Rhodes' evenhanded approach makes his book a joy to read. He states unequivocally that Pius XI and Pius XII never blessed Fascism in Italy nor the invasion of Abyssinia, and that the enthusiasm of individual Italian bishops for Mussolini and the Abyssinian war cannot be taken as a reflection of the views of the Holy See. "The Vatican," Rhodes says, "although in theory the most absolutist of States, often has less control over its hierarchy than the most constitutional monarch has over his Ministers."
In the same spirit of fairness, Rhodes examines Pius XI's decision to sign concordats with the fascist powers. The Pope's mistake, Rhodes says, was to have shared the delusion of Neville Chamberlain, who also believed that Hitler would become more moderate once he was secure in his office.
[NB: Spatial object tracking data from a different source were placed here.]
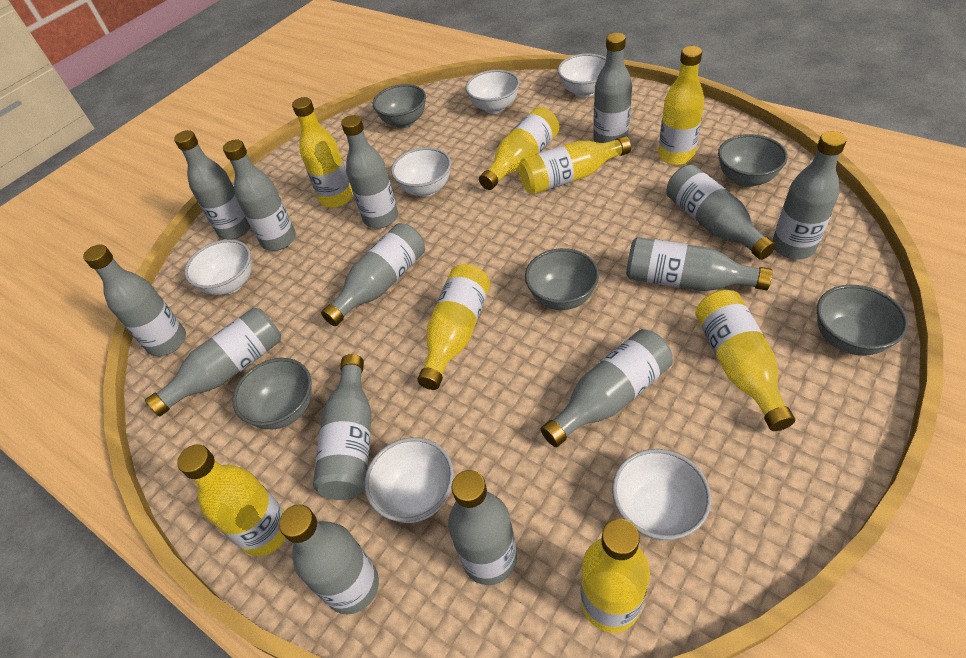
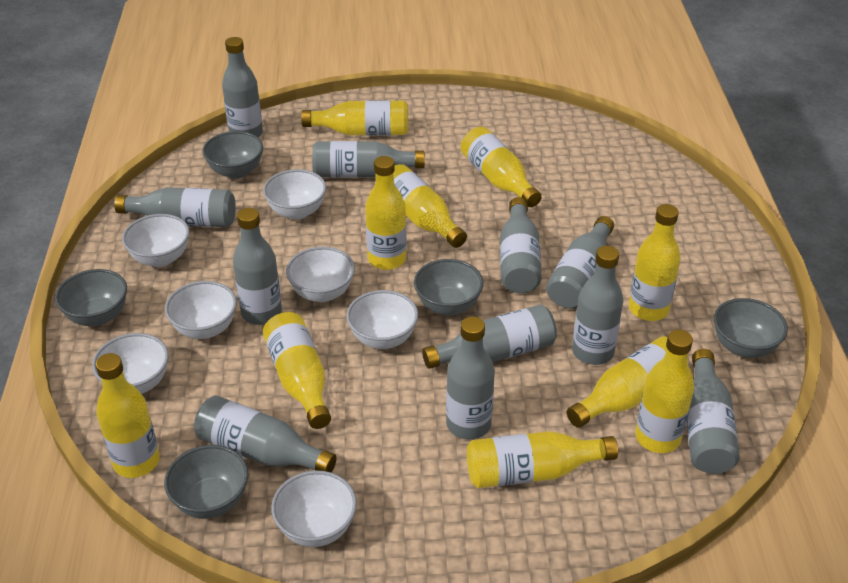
grey bottle: 14 -> 11
white bowl: 6 -> 7
yellow bottle: 8 -> 10

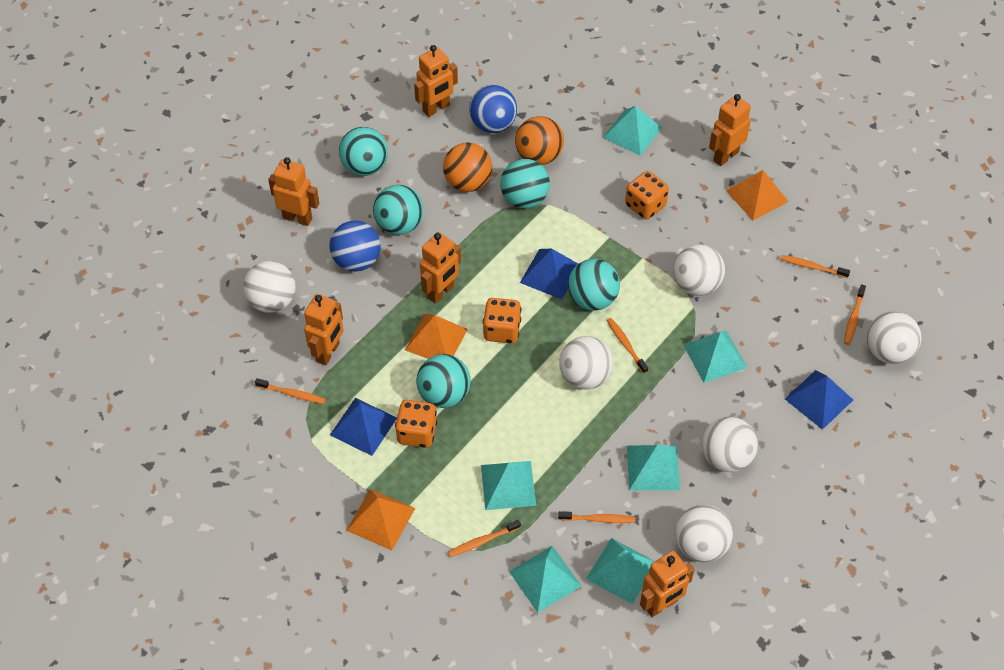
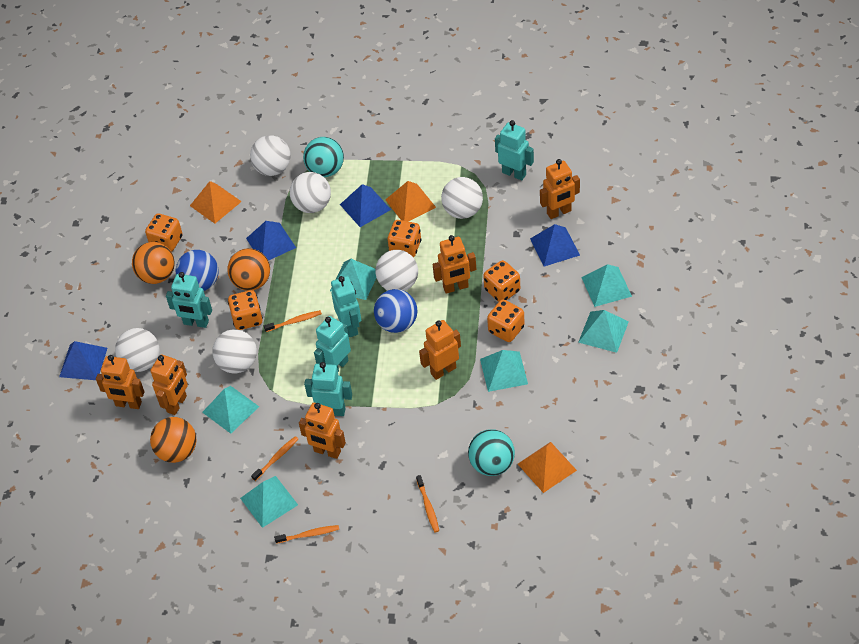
blue pyramid: 3 -> 4
orange ball: 2 -> 3
orange dice: 3 -> 5
orange toothbrush: 6 -> 4
turquoise ball: 5 -> 2
turquoise robot: 0 -> 5

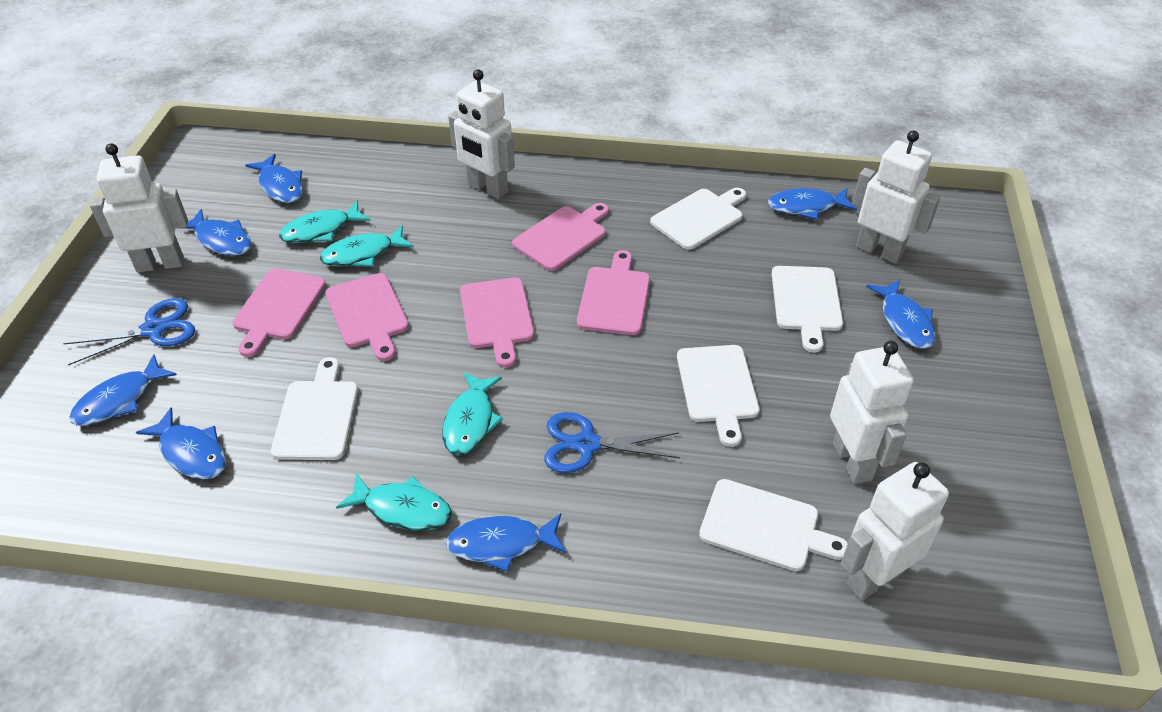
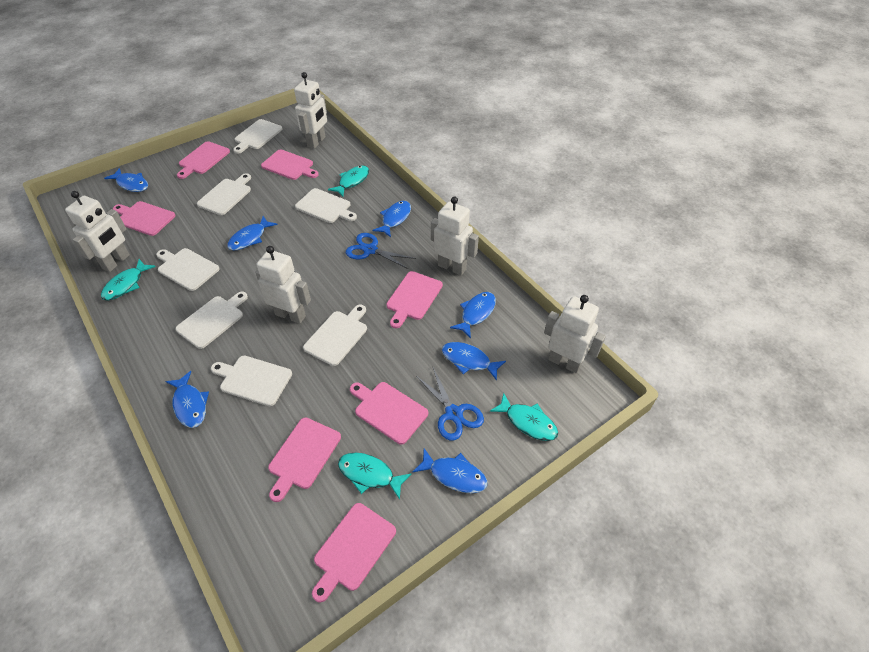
pink cutting board: 5 -> 7
white cutting board: 5 -> 7

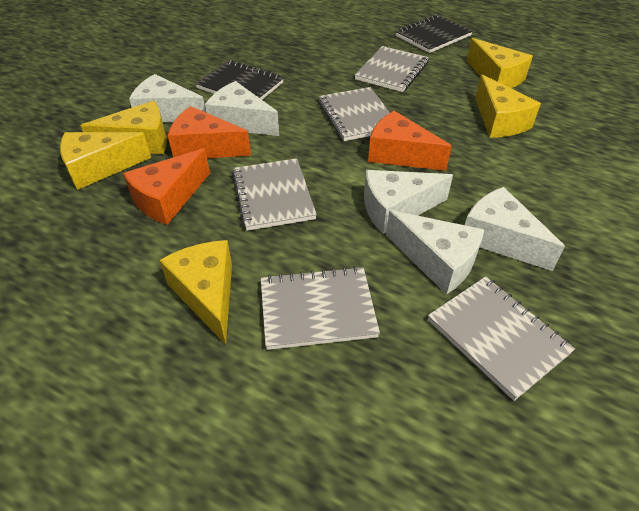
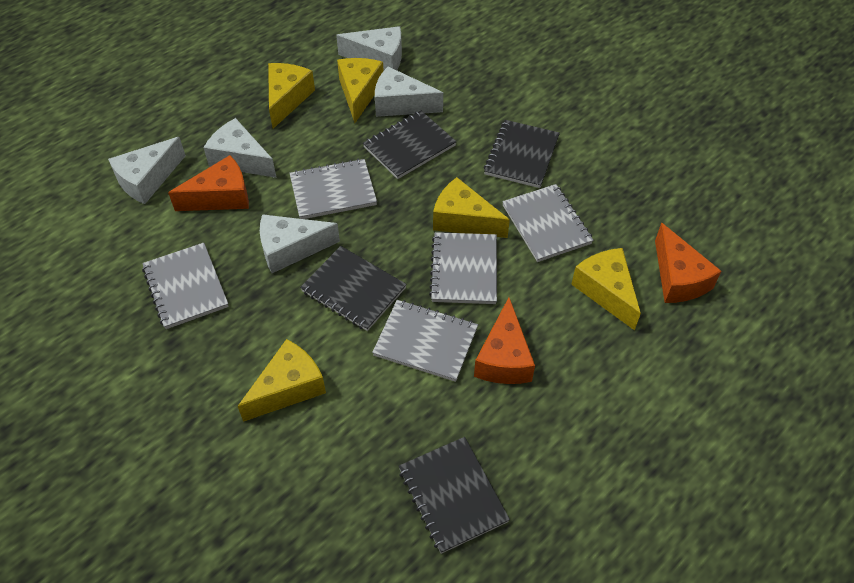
black notebook: 2 -> 4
Of course, both the Pope and Chamberlain learned too late the uselessness of drawing up formal agreements with thugs. (Interestingly, after extensive analysis, Lapide concludes that Pius made the correct decision in signing the concordat with Germany.)
Finally, we come to The Conspiracy against Hitler in the Twilight War by the late Harold C. Deutsch, a brilliant historian and one of the foremost experts on the Nazi era. For his history, Deutsch interviewed the survivors of the German Opposition and interrogated Nazi war criminals including Colonel General Alfred Jodl, Field Marshall Wilhelm Keitel and Foreign Minister Joachim von Ribbentrop. Another of Deutsch's sources, whom he describes as "my friend, 'Father Bob,'" was the late Rev. Robert A. Graham, S.J., a renowned expert on Pius XII's activities during World War II on behalf of the Jews.
Deutsch's book holds the greatest surprise. He shows that from September 1939 to May 1940, Pius XII acted as the intermediary between the German Opposition and the British government in a plot to overthrow Hitler. It is an extraordinary story worth telling in some detail.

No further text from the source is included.